Question 3

The radioisotope battery is fuelled with 500g of Pu²³⁸C (Plutonium-238 carbide), which has a density of 12.5 g/cm³. The Pu²³⁸ has a half life of 89 years, and emits 5.6 MeV per disintegration, all of which may be assumed to be absorbed in the generator. The thermal to electrical efficiency of the system is 6 percent.
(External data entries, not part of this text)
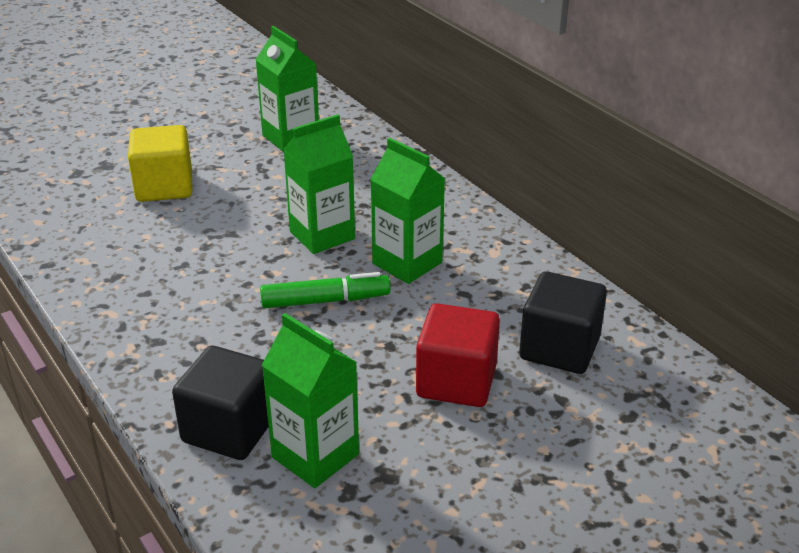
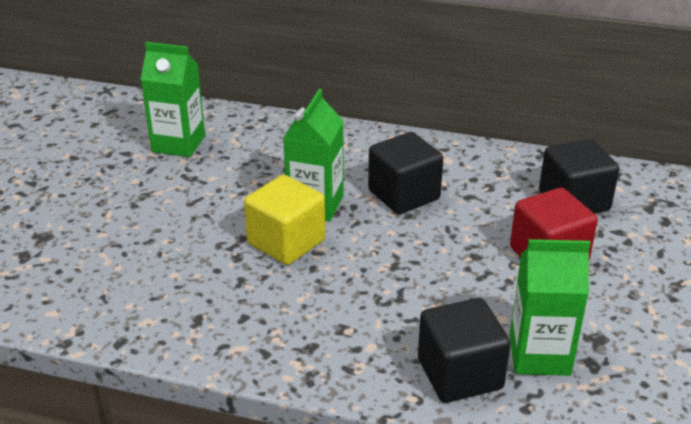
camera: 40 degrees left, 0 degrees up
(164, 187) = (128, 229): yellow cube -> yellow cube (286, 242)
(325, 301) = (388, 249): green marker -> none
(407, 263) = (404, 195): green carton -> black cube

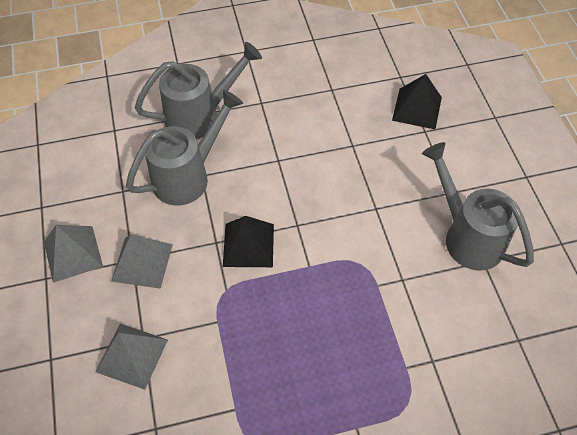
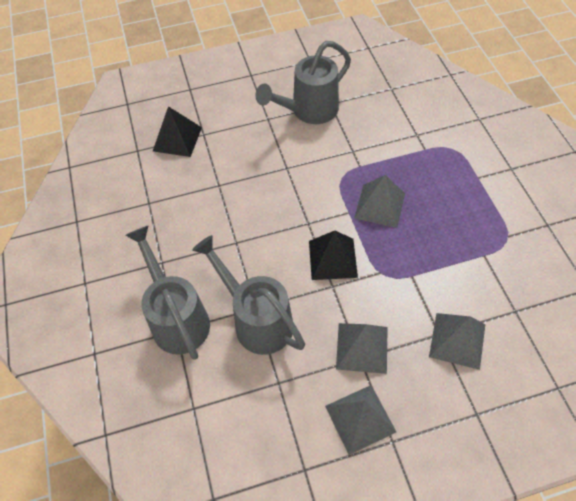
camera: 90 degrees left, 0 degrees up
(316, 300) = (379, 205): none -> grey pyramid

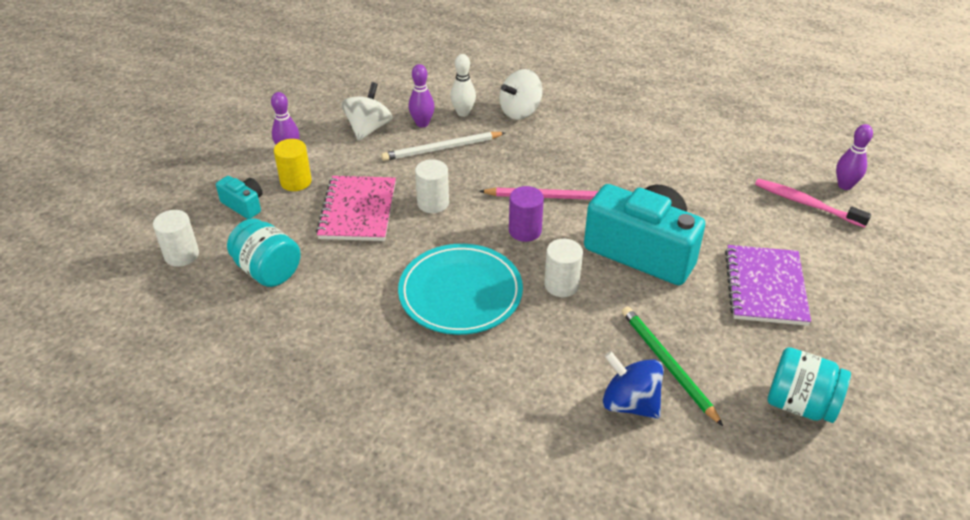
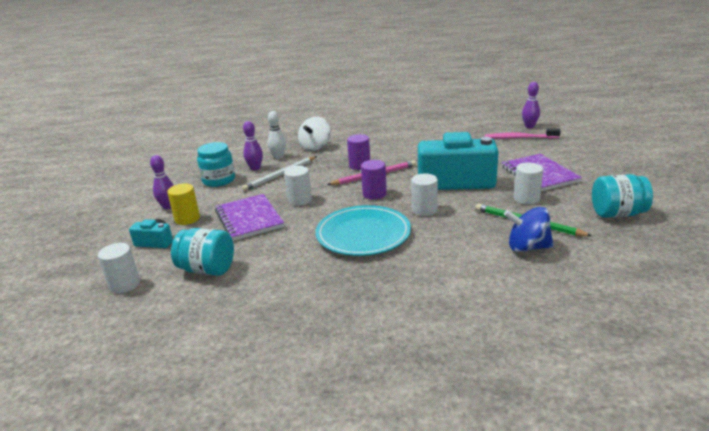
camera: 25 degrees left, 15 degrees down
(358, 210) = (249, 219): pink notebook -> purple notebook
(368, 129) = (219, 180): white spinning top -> turquoise jar
(547, 170) = (359, 165): none -> purple cylinder
(706, 323) = (526, 198): none -> white cylinder

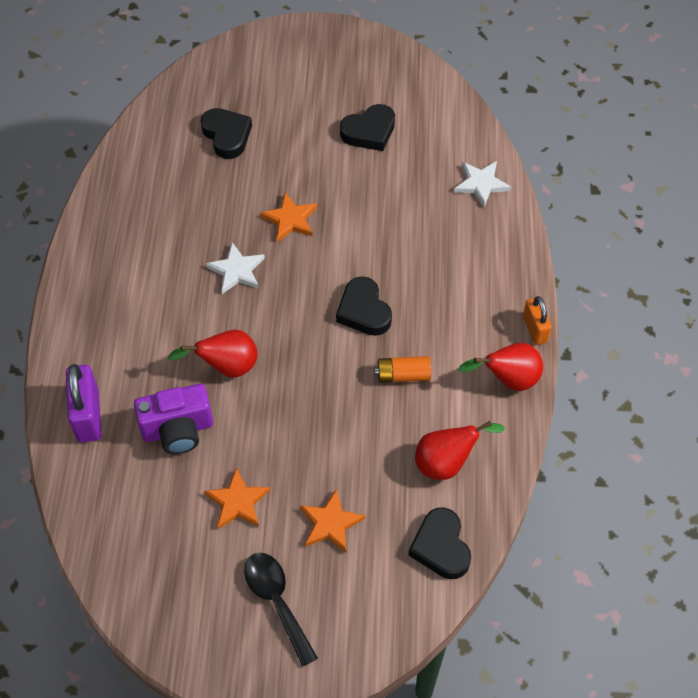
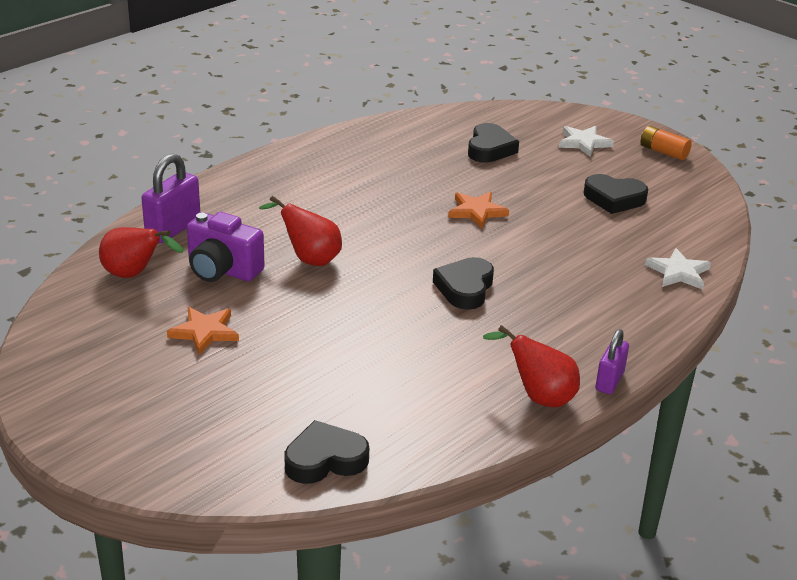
camera: 40 degrees right, 25 degrees down
(237, 270) = (393, 216): white star -> white star (584, 143)
(277, 601) = (146, 404): black spoon -> none
(330, 523) = (255, 388): orange star -> none
(403, 375) = (445, 341): orange battery -> orange battery (663, 152)
(441, 547) = (325, 460): black heart -> black heart turned 45 degrees clockwise
(446, 462) = (407, 413): red pear -> red pear (135, 275)
(535, 329) = (609, 381): orange padlock -> purple padlock

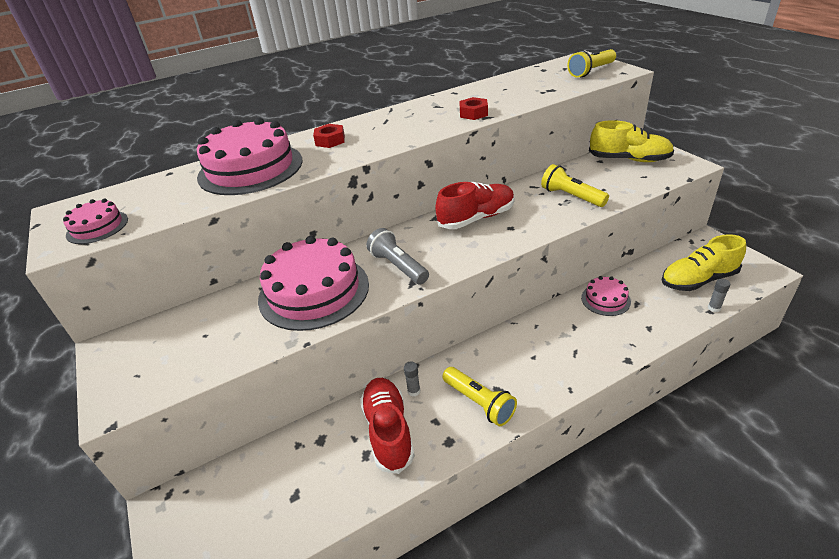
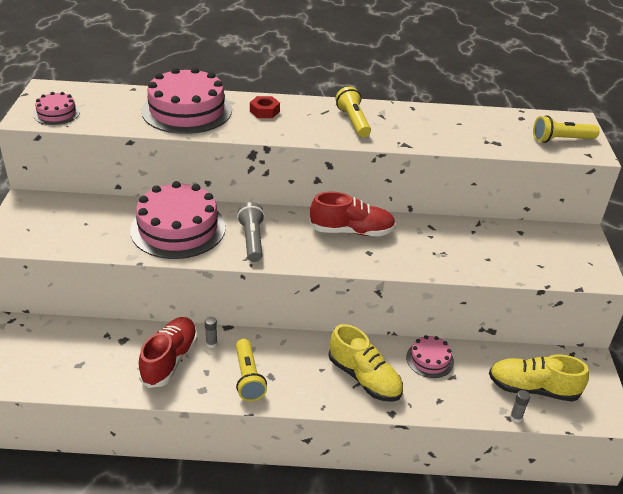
camera: 25 degrees right, 0 degrees up
(473, 113) = (400, 136): red nut -> none
(571, 196) = (451, 252): yellow flashlight -> yellow flashlight (353, 121)
(629, 159) = (549, 244): yellow shoe -> yellow shoe (364, 378)

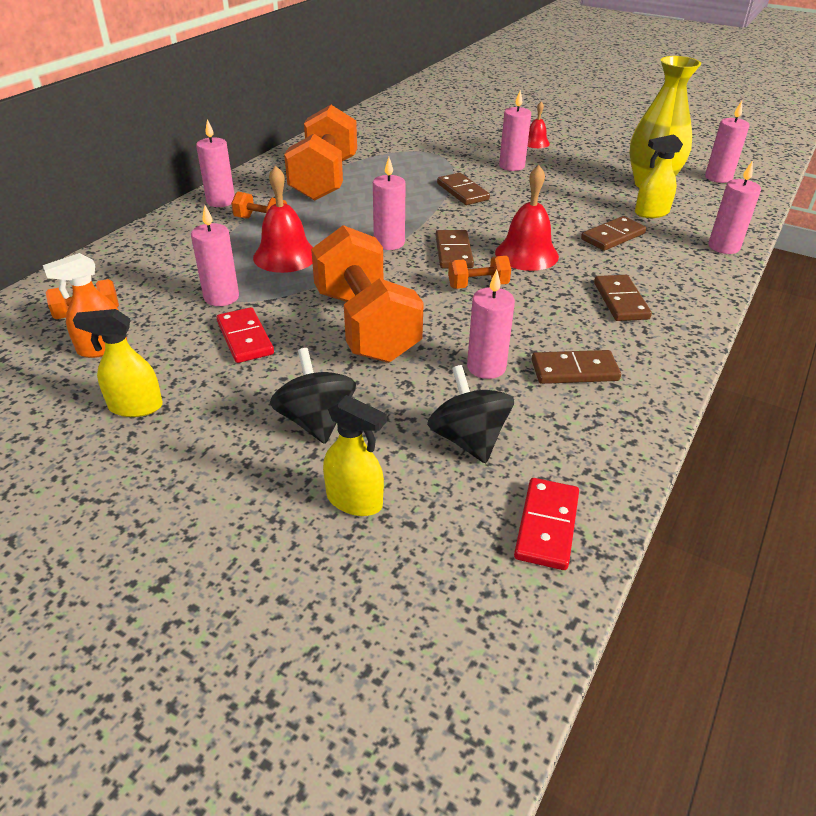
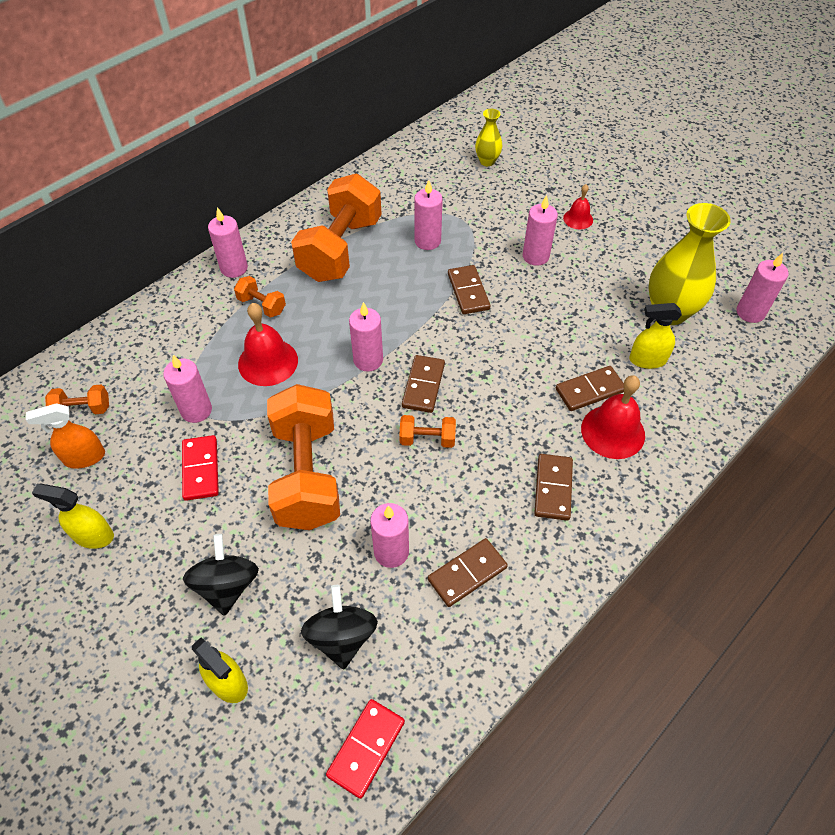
camera: 15 degrees right, 15 degrees up
(435, 120) = (487, 161): none -> yellow vase
(526, 254) = (492, 402): red bell -> red bell (613, 431)
(574, 370) = (467, 574): brown domino -> brown domino turned 45 degrees counterclockwise
(723, 247) = (697, 428): pink candle -> pink candle (427, 241)

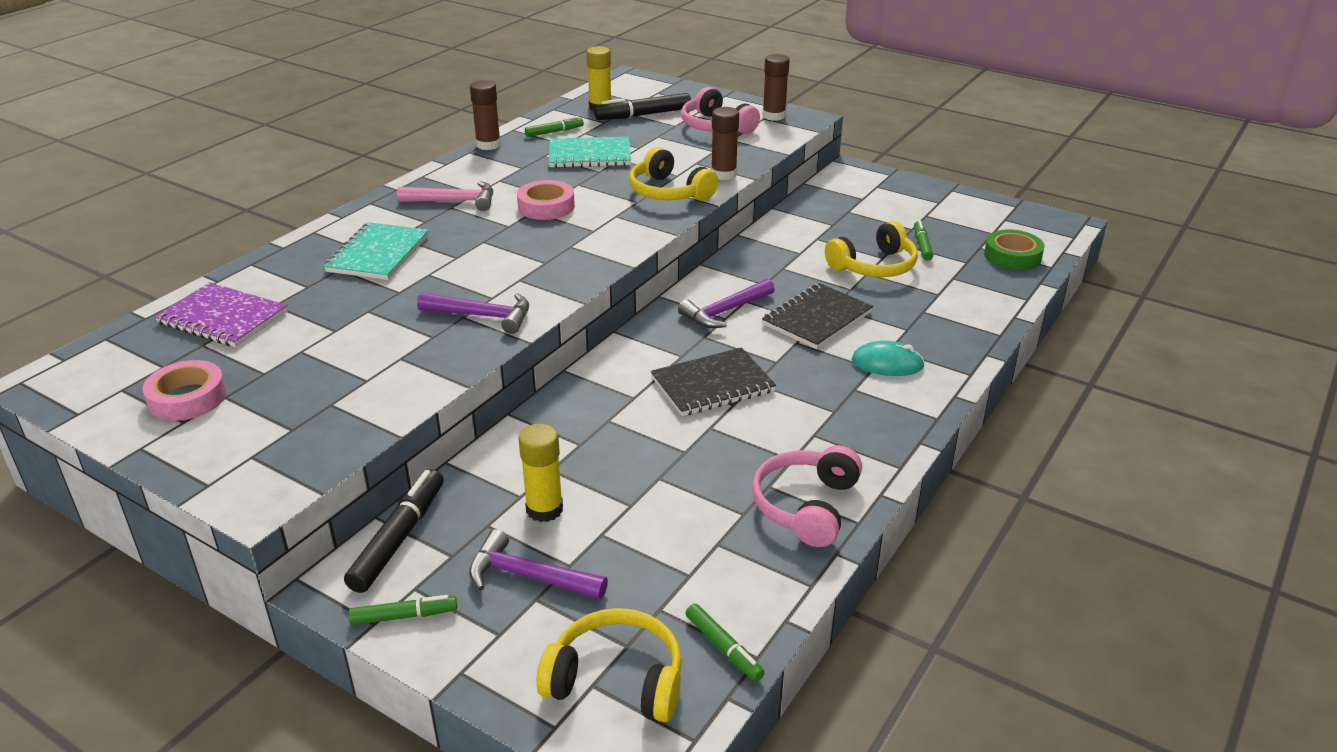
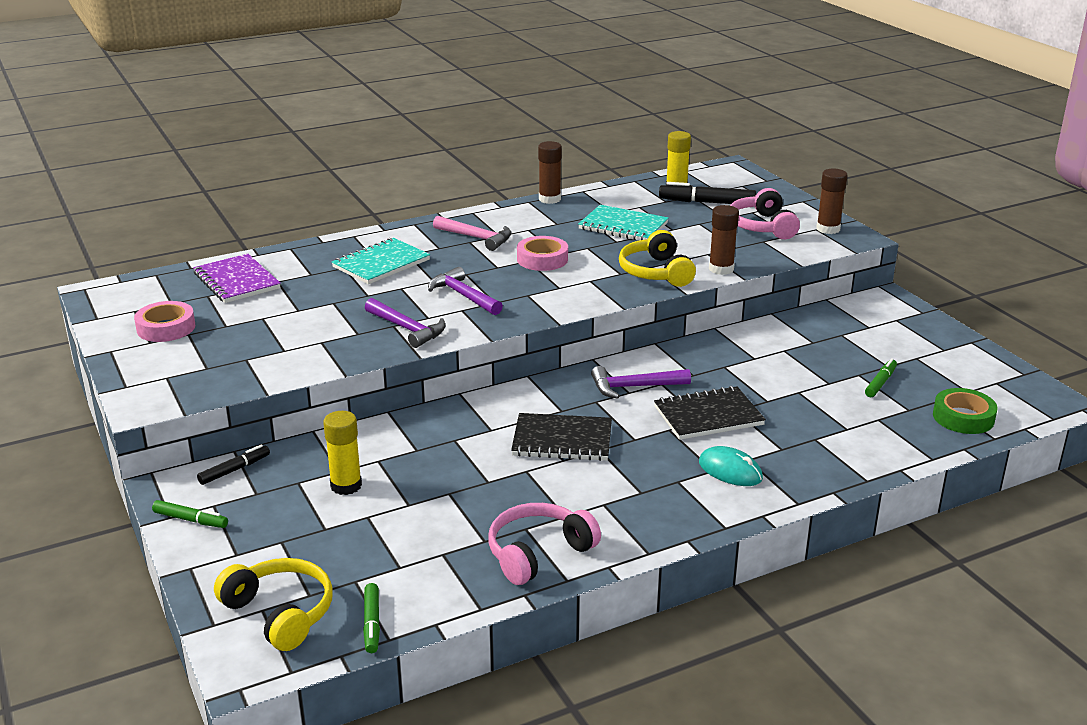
camera: 30 degrees right, 5 degrees down
(399, 538) = (234, 470): black marker -> black marker, size x0.59
(529, 576) = (291, 526): purple hammer -> purple hammer (463, 296)
(554, 132) = (614, 200): green marker -> none
(874, 266) = (811, 388): yellow headphones -> none

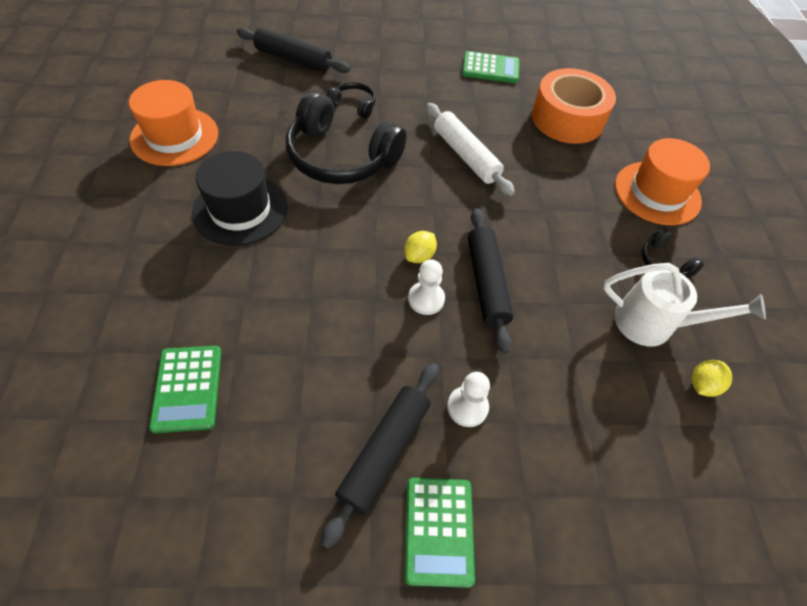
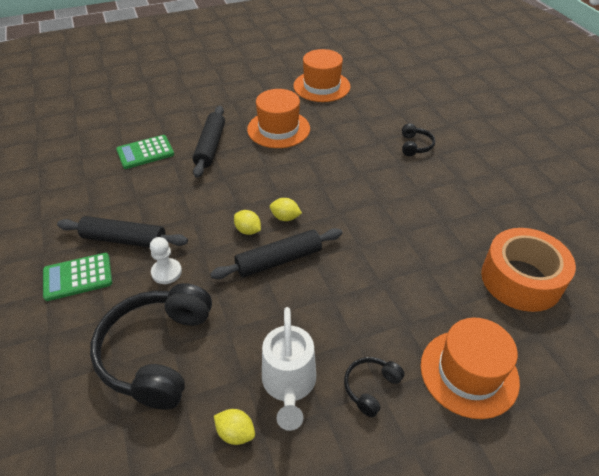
camera: 75 degrees right, 10 degrees down
(240, 210) = (278, 129): black hat -> orange hat
(293, 59) = (438, 105): black rolling pin -> black rolling pin (210, 146)
(340, 157) = (355, 155): black headphones -> black headphones (156, 352)
(426, 299) = (248, 230): white pawn -> yellow lemon
(465, 156) = (409, 219): white rolling pin -> none
(490, 68) = (542, 210): green calculator -> none

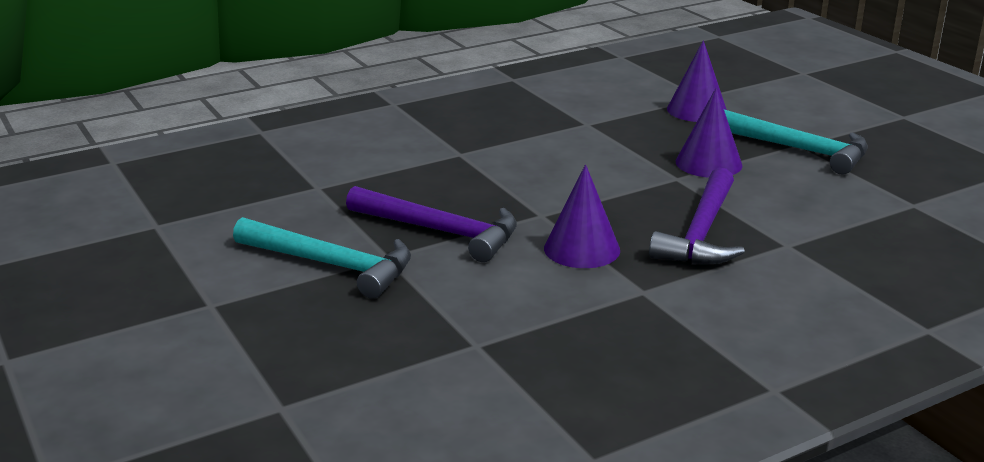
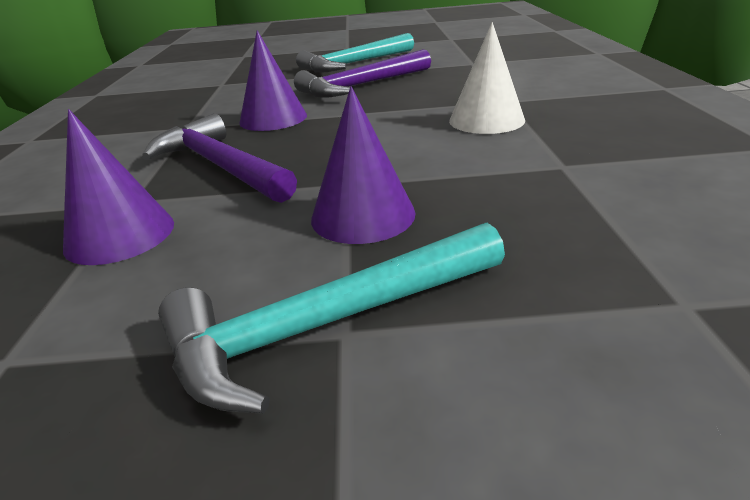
camera: 120 degrees right, 5 degrees up
(517, 154) = (486, 120): none -> white cone
(697, 110) = (596, 272): purple cone -> purple cone (120, 235)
Calculate (a) the specific power in watts (thermal) per gram of fuel; (b) the power density in watts (thermal) per cm³; (c) the fuel efficiency in curies per watt (thermal); (d) the total electrical power of the generator.

Solution 3

λ =  0.693/T_1/2

    = 0.693/(89 x 365.25 x 24 x 3600)

    = 2.467 x 10^-10 s^-1

Molecules/unit mass = N = 6.023 x 10²³/250

                                        = 2.409 x 10²¹ g^-1

Specific activity = λN = 2.467 x 10^-10 x 2.409 x 10²¹

                                    = 5.944 x 10¹¹ s^-1/g

                                    = 5.944 x 10¹¹ /3.7 x 10¹⁰

                                     = 16.07 Ci/g

Specific Power= λNE = 5.944 x 10¹¹ x 5.6 x 1.603 x 10^-13

                                   = 0.534 W/g

Power Density = λNEρ = 0.534 W/g  x  12.5 g/cm³

                                      =  6.67 W/cm³ 

Fuel Efficiency = λN/ λNE = 16.07 Ci/g  / 0.534 W/g

                                           =  30.11  Ci/W 

Total Power = Specific power  x Mass x Conv. Eff.

                     =λnEmη = 0.534 W/g x 500 g x 0.06

                     =  16.01  W(electric)